公認会計士資格の誤表記問題
「週刊エコノミスト」(2023年2月21日号)の特集は、「大淘汰時代の幕開け 選ばれる税理士・会計士」。企業の決算書類の正確さを保証する会計士と税務のプロの税理士が、大きな曲がり角に立たされているという。
日本公認会計士協会が昨年12月26日、「公認会計士資格の適切な表記と集計の要請について」と題した会長声明を出したことを取り上げている。

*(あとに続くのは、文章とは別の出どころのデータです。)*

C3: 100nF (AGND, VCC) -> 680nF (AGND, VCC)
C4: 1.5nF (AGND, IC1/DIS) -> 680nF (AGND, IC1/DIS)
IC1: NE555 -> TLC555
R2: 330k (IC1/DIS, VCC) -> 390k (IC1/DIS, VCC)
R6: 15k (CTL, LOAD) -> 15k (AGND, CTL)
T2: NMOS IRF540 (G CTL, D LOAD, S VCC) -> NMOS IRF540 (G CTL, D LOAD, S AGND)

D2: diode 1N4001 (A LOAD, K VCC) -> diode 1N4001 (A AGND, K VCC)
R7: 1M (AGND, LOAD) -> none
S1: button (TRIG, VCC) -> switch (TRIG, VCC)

4大監査法人の1つ、有限責任監査法人トーマツが、監査先向けに提出している書類に、公認会計士登録をしていない職員を公認会計士として記載していた事実が明らかになっていたからだ。監査先は有価証券報告書の訂正報告書提出を余儀なくされた。
これを受け、協会は上場会社の監査を担当する全135の監査法人および会計事務所に対し、点検を要請。その結果、誤表記があった事務所は18。誤表記は氷山の一角、ミスで済むレベルではない事例もあり、会計士資格への敬意が失われているのではないかと指摘している。
ほかに、負担が激増し混乱必至のインボイス制度、クライアントの選別が進む4大監査法人などの記事が目を引いた。税理士・会計士の間違いない選び方も紹介している。
◆日銀総裁人事めぐる報道
特集ではないが、日銀総裁人事を巡る記事について、触れておこう。2月6日、日本経済新聞が「政府が雨宮正佳・日銀副総裁に総裁就任を打診した」と報じたことに触れ、「週刊エコノミスト」では雨宮氏が「フリードマンの教えをどう生かすのだろうか」と結んでいた。

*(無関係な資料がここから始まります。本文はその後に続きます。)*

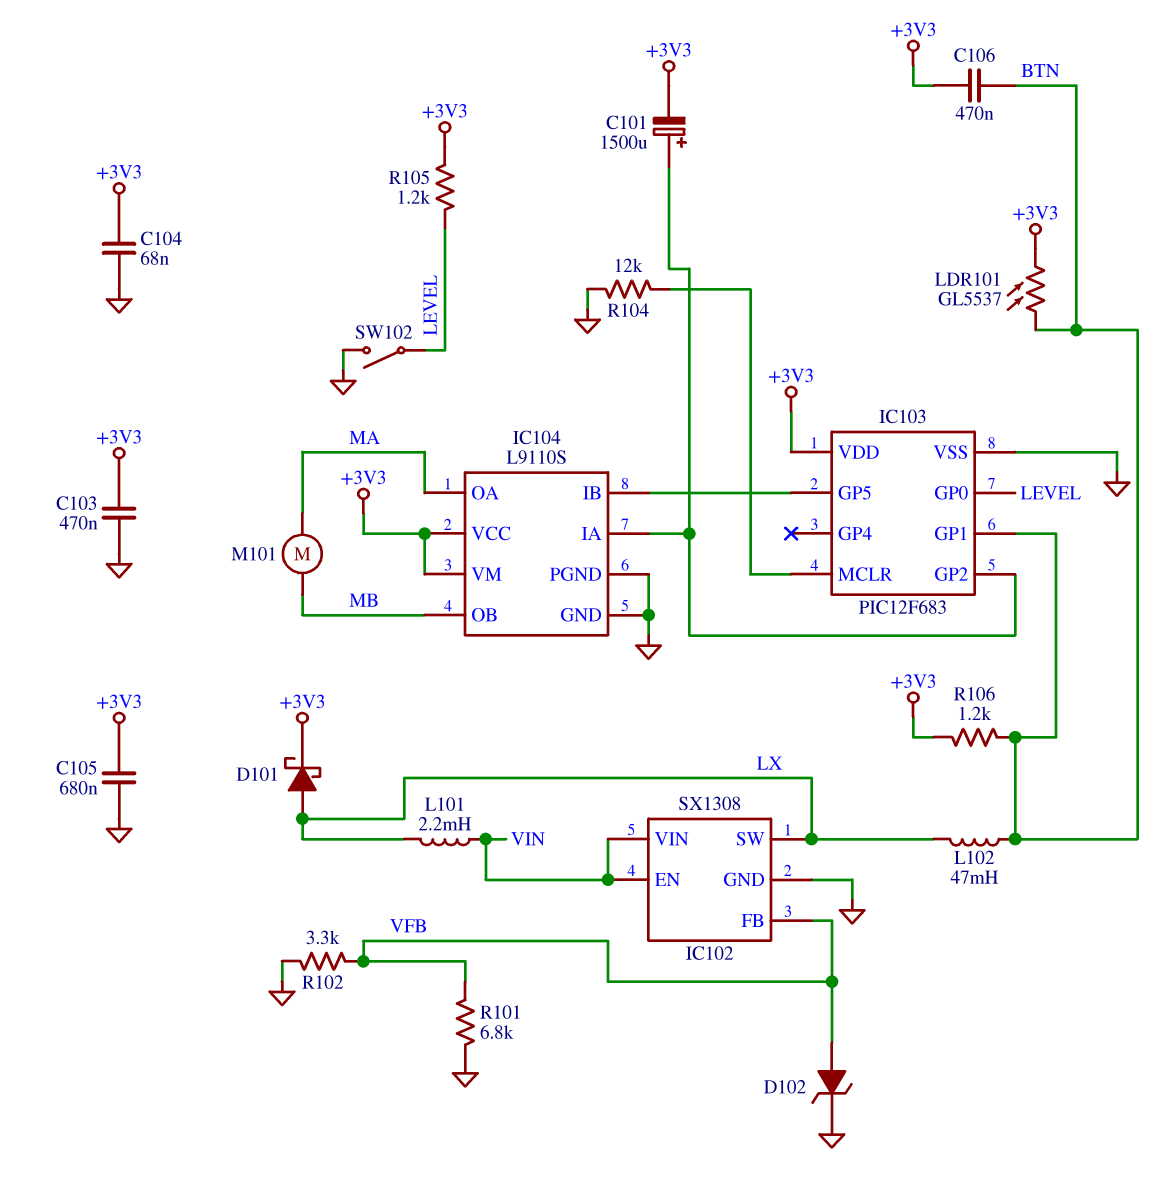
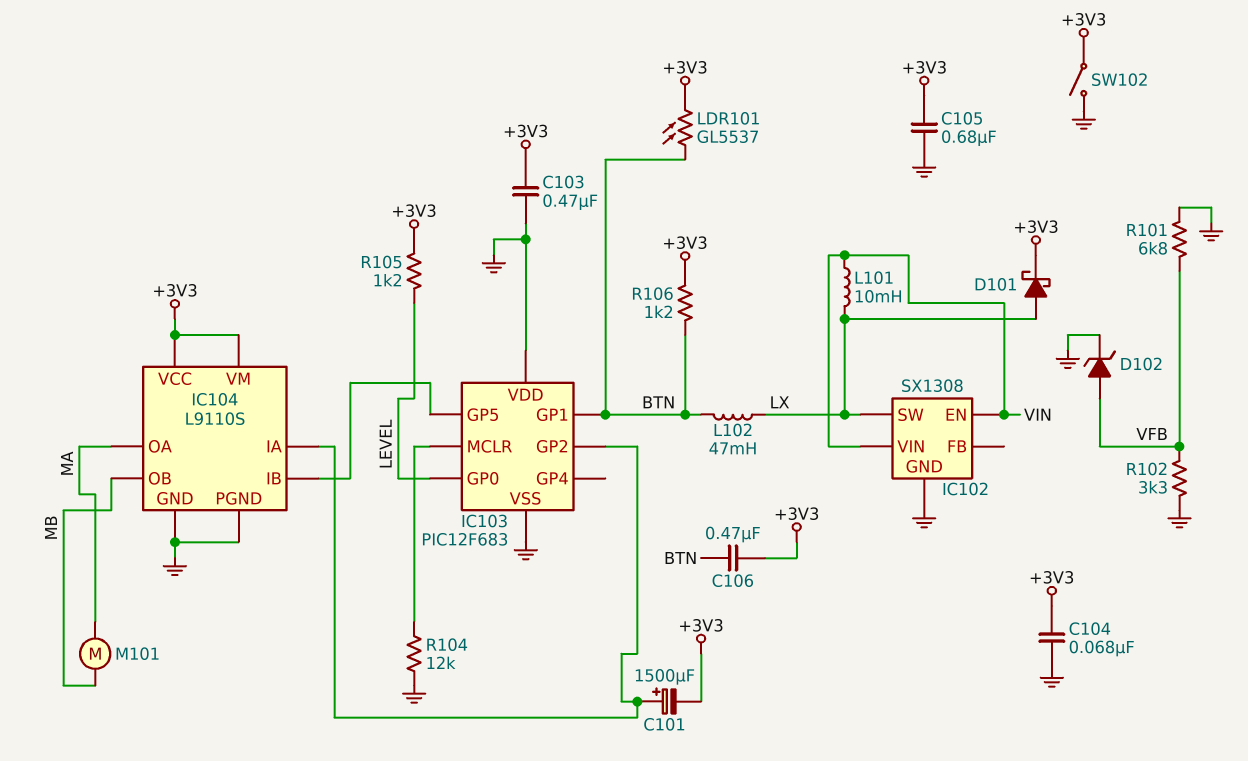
IC102 pin FB: VFB -> none
IC103 pin VDD: +3V3 -> GND
L101: 2.2mH (LX, VIN) -> 10mH (LX, VIN)
SW102: switch (GND, LEVEL) -> switch (+3V3, GND)

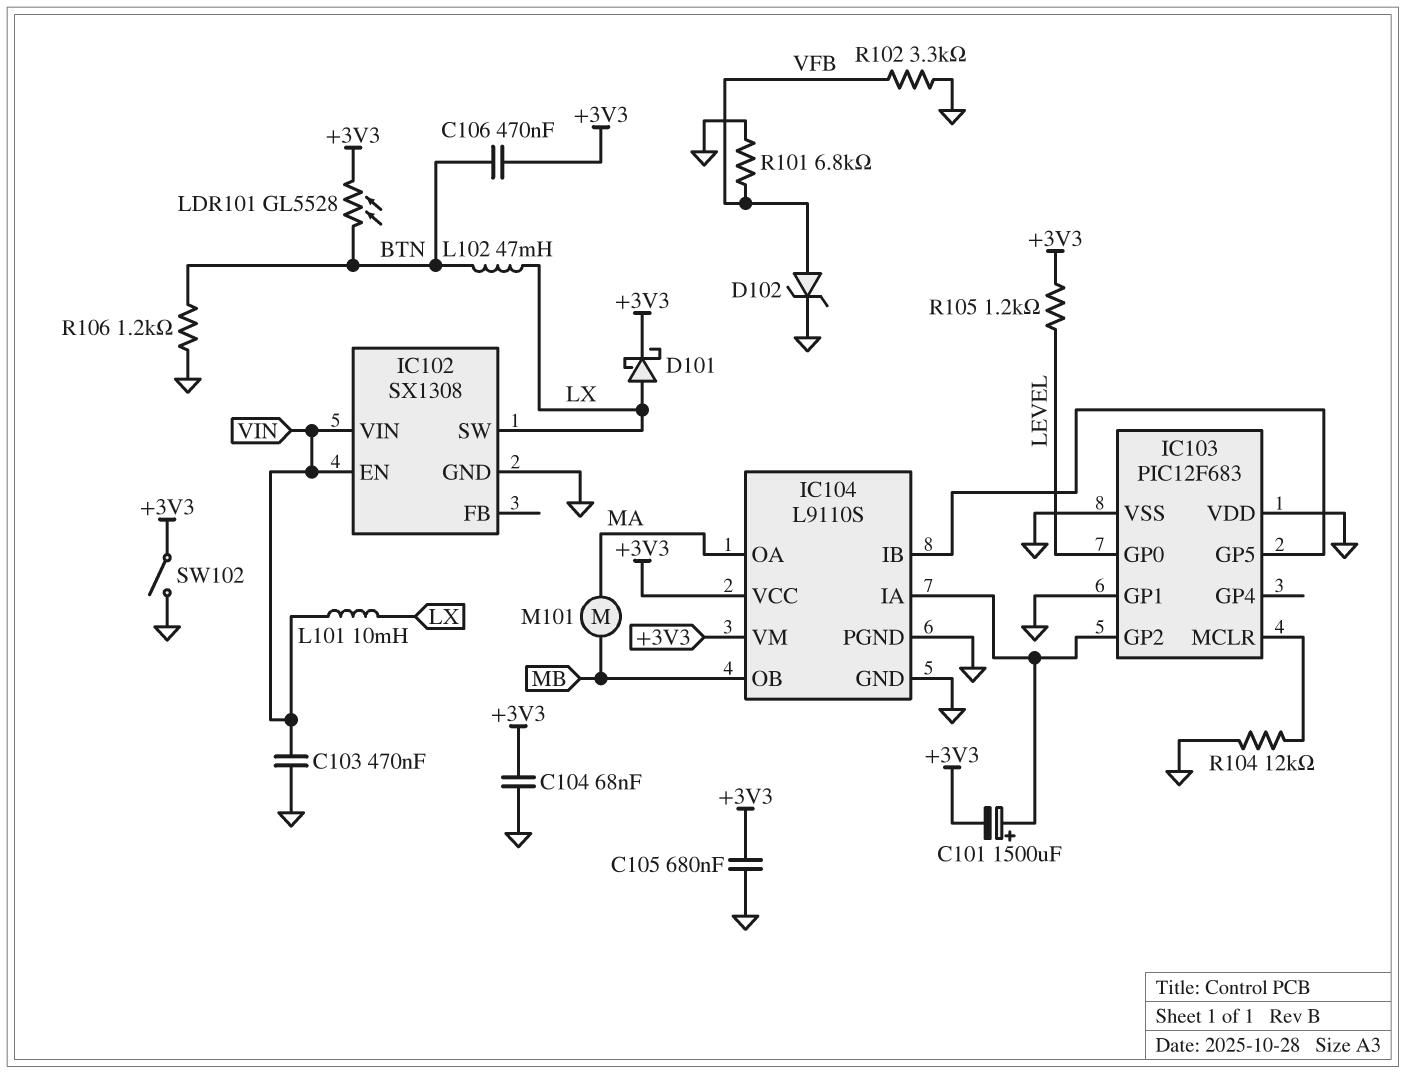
C103: 470nF (+3V3, GND) -> 470nF (GND, VIN)
IC103 pin GP1: BTN -> GND
LDR101: GL5537 (+3V3, BTN) -> GL5528 (+3V3, BTN)
R106: 1.2k (+3V3, BTN) -> 1.2k (BTN, GND)

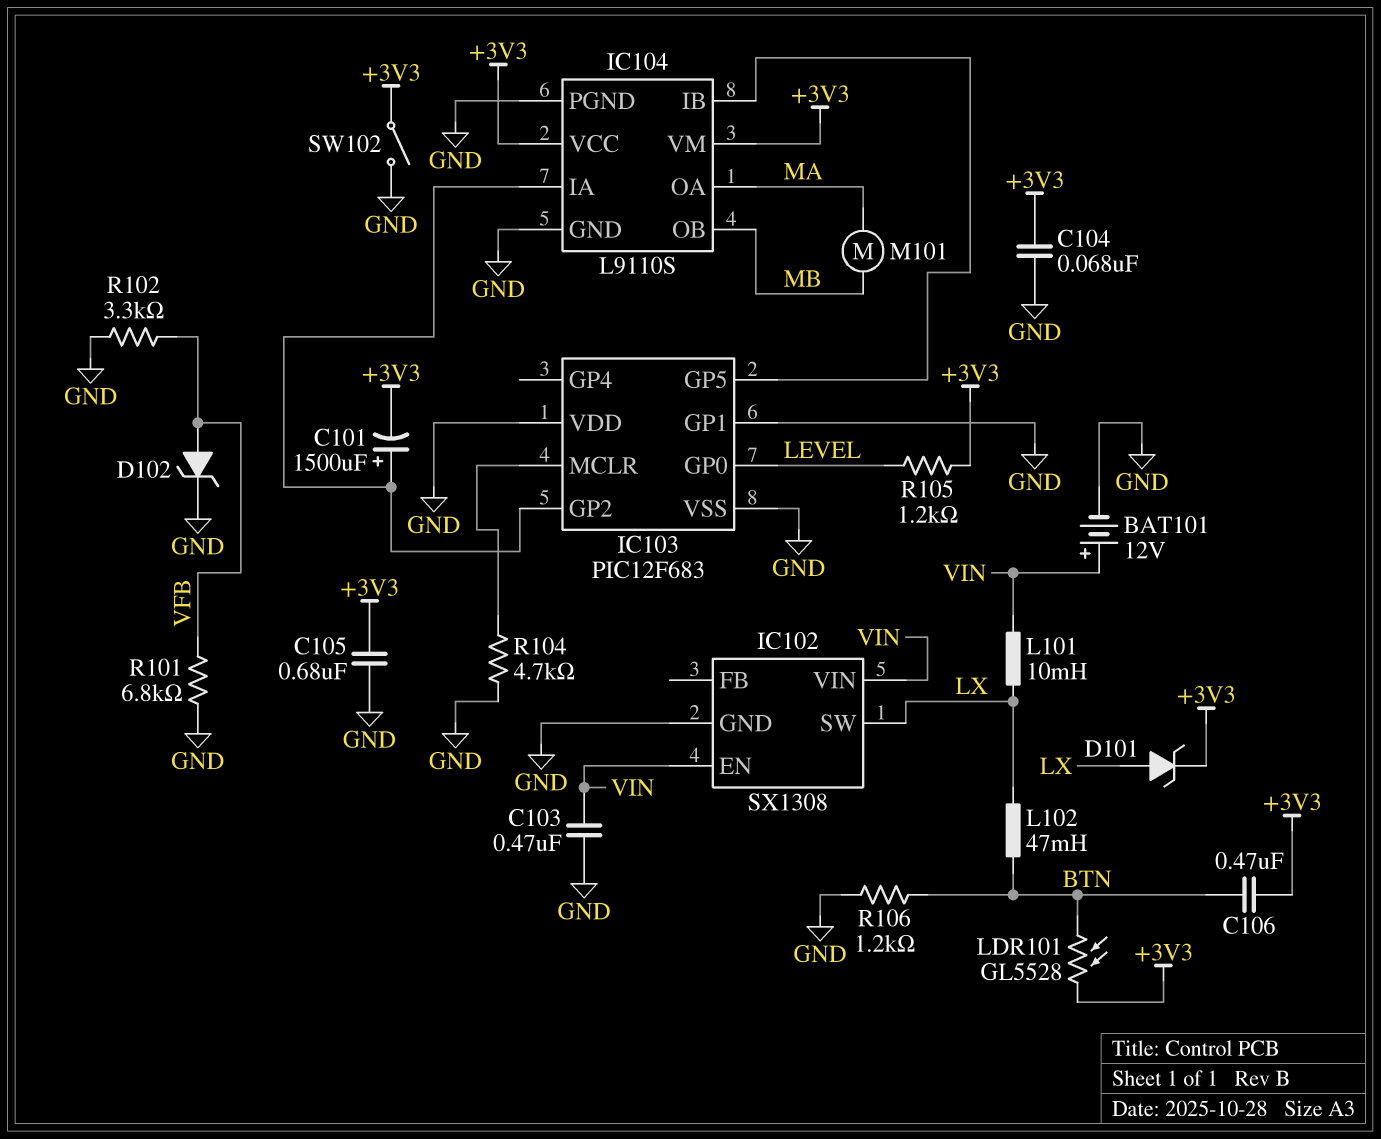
BAT101: none -> 12V (plus VIN, minus GND)
D101: schottky (A LX, K +3V3) -> zener (A LX, K +3V3)
R104: 12k (GND, IC103/MCLR) -> 4.7k (GND, IC103/MCLR)

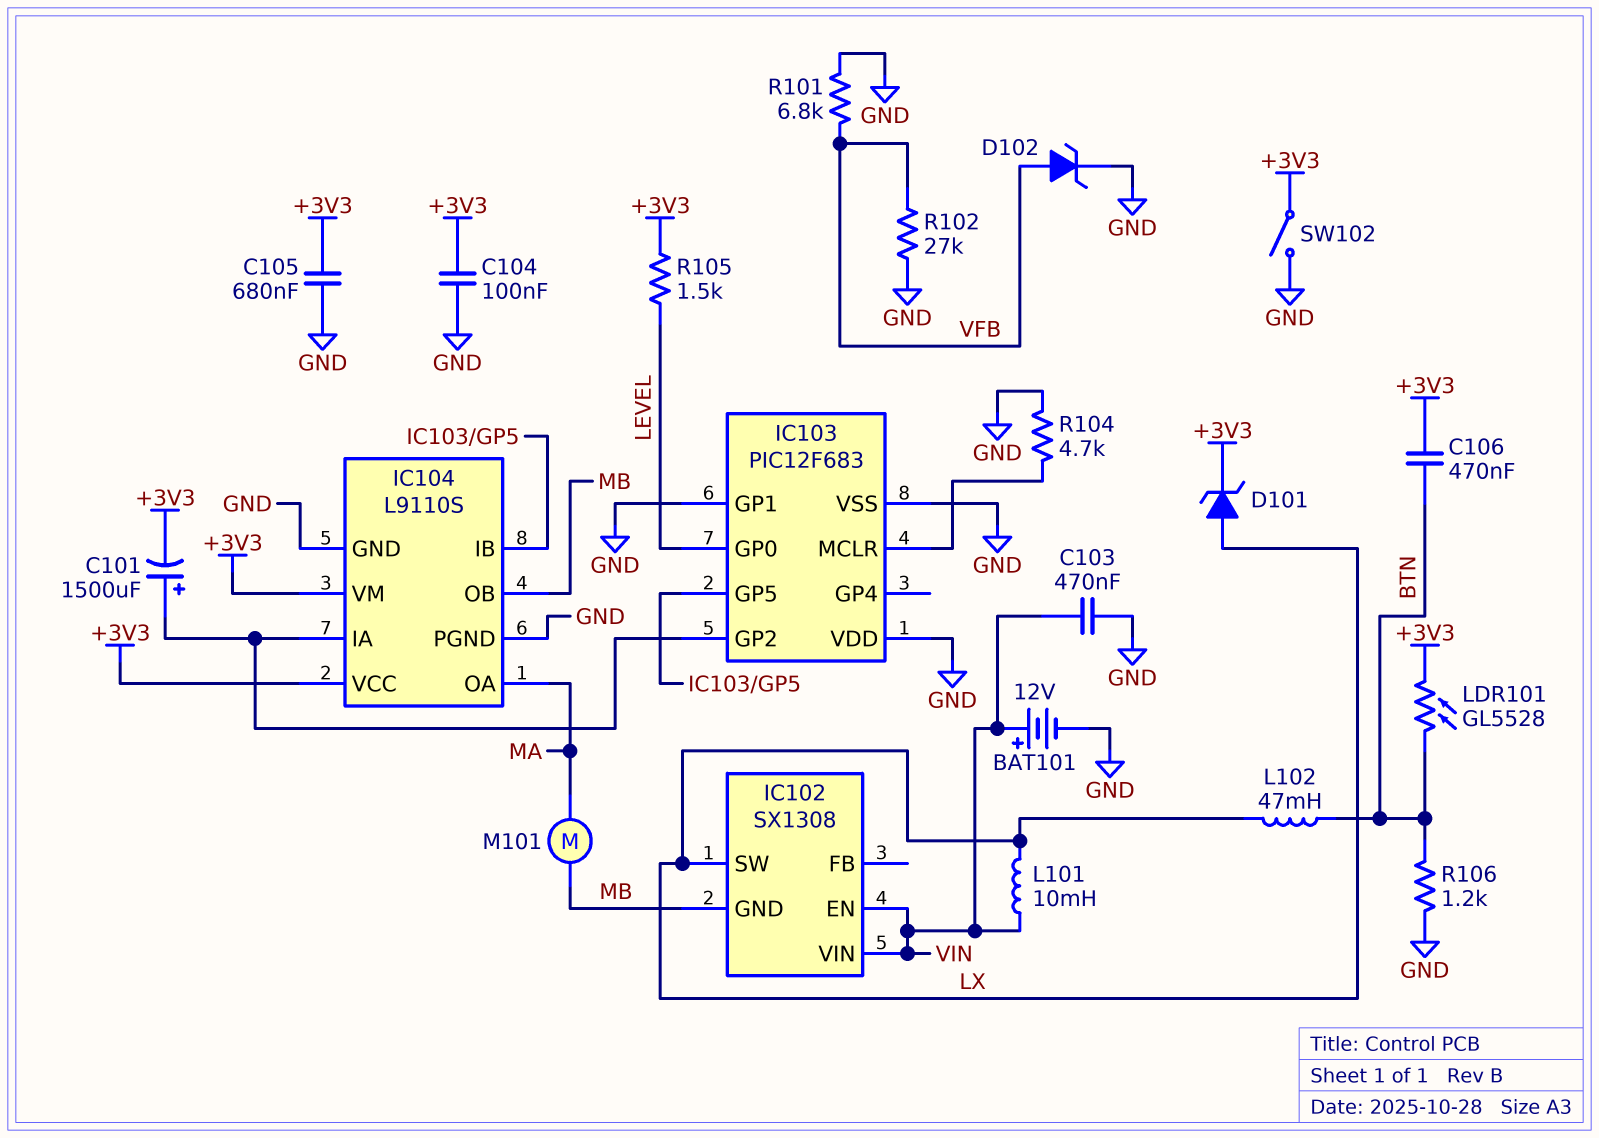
C104: 68nF (+3V3, GND) -> 100nF (+3V3, GND)
IC102 pin GND: GND -> MB
R102: 3.3k (GND, VFB) -> 27k (GND, VFB)
R105: 1.2k (+3V3, LEVEL) -> 1.5k (+3V3, LEVEL)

「週刊ダイヤモンド」もこの次期総裁就任打診報道を取り上げ、「異次元緩和修正の舵取り」役として、雨宮氏が適任だ、と書いていた。
ところが、日銀人事で動きが出たのは10日。ここで、植田氏の名前が挙がった。
その後、政府は14日、共立女子大教授の植田和男氏を総裁候補として国会に提示した。両誌とも記事の差し替えが間に合わなかったのだろうが、「人事は怖い」というメディア業界の「格言」の重みを久しぶりに味わった。(渡辺淳悦)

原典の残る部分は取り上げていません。